O crescimento do emprego na zona euro desde 2013 foi mais intenso do que o estimado, segundo o Banco Central Europeu, que elogia Alemanha e Espanha pelas medidas tomadas e insta outros países a adotarem reformas adicionais.

Num artigo do boletim económico hoje divulgado, o Banco Central Europeu (BCE) afirma que a recuperação do Produto Interno Bruto (PIB) da zona euro desde o segundo trimestre de 2013 foi acompanhada de um crescimento do emprego maior do que o previsto.

O BCE sublinha "uma possível mudança estrutural na relação subjacente entre o emprego e o PIB" e considera que se produziu uma melhoria da relação entre o emprego e o crescimento do PIB.

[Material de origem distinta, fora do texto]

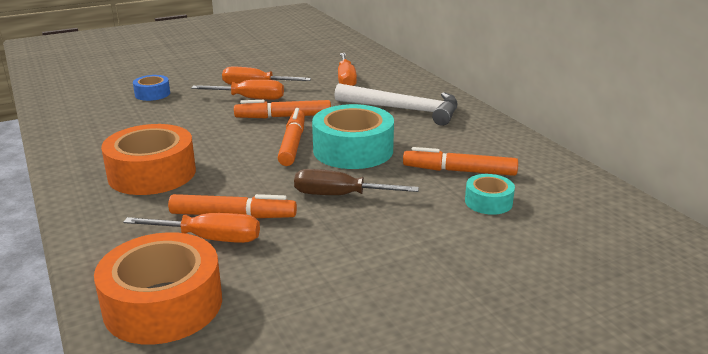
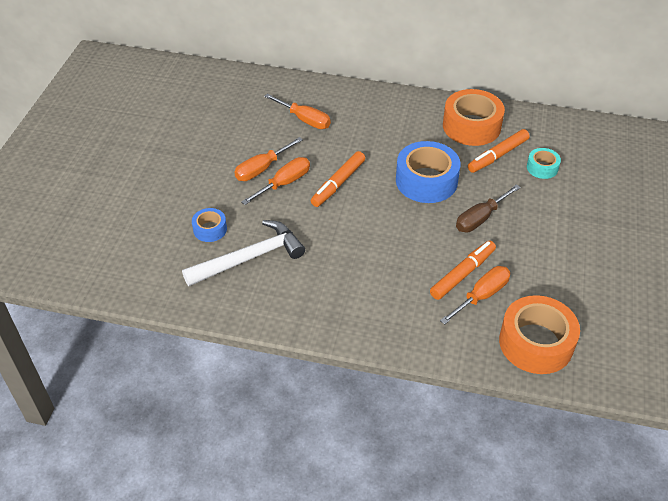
camera: 50 degrees left, 20 degrees up
(152, 173) = (365, 286): orange tape -> orange tape (471, 126)
(292, 144) = (388, 201): orange marker -> none
(353, 150) = (426, 181): turquoise tape -> blue tape
(404, 110) = (389, 125): white hammer -> white hammer (250, 258)

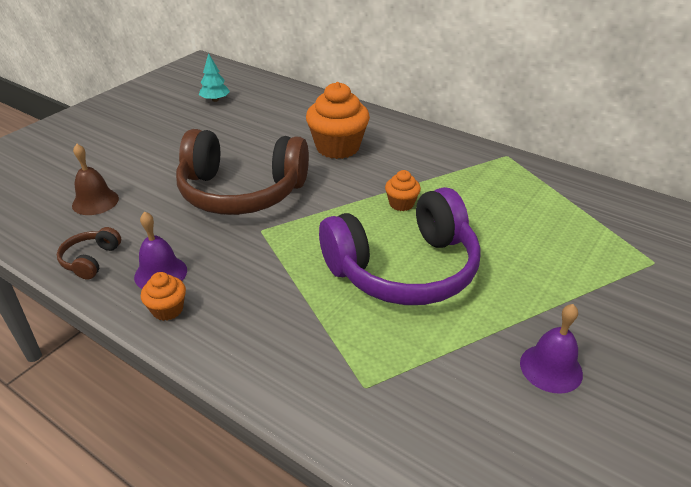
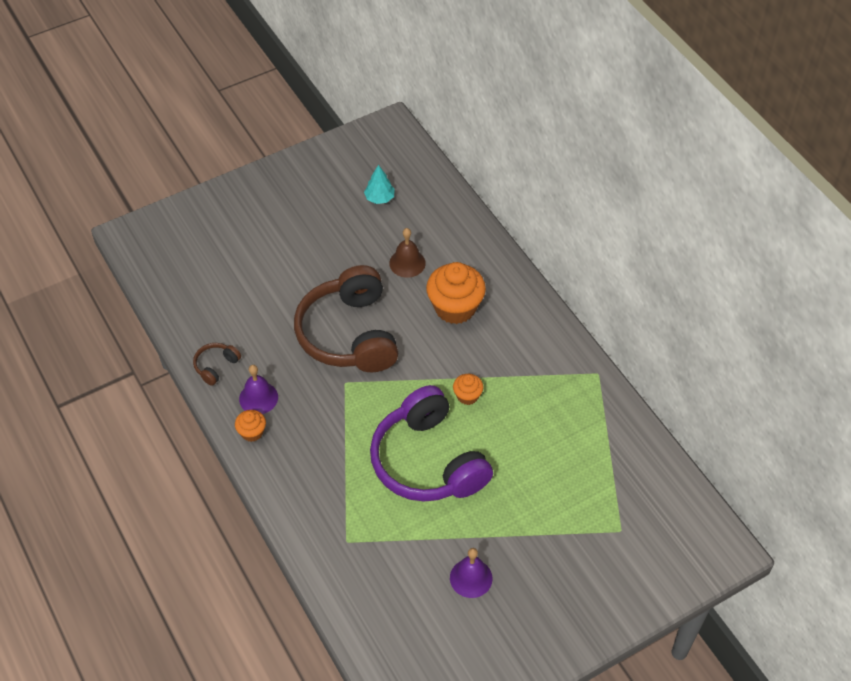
camera: 25 degrees right, 15 degrees up
(95, 201) = (235, 304): brown bell -> brown bell (407, 263)
(242, 192) = (349, 334): brown headphones -> brown headphones turned 45 degrees clockwise
(404, 269) = (428, 461): purple headphones -> purple headphones turned 60 degrees clockwise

Em Portugal, e segundo as últimas estimativas divulgadas pelo gabinete de estatística europeu, para o primeiro trimestre de 2016, a variação na criação de  emprego foi de  0% na comparação com o trimestre anterior (0,7% no último de 2015). Em relação ao homólogo, Portugal também fica a abaixo da média europeia com o emprego a subir 1,1%.

Em julho, o ministro da tutela, Vieira da Silva as medidas ativas de emprego vão evoluir no sentido de fomentar e premiar a criação de emprego efetivo, em vez de continuarem orientadas para o estímulo a qualquer tipo de contratação.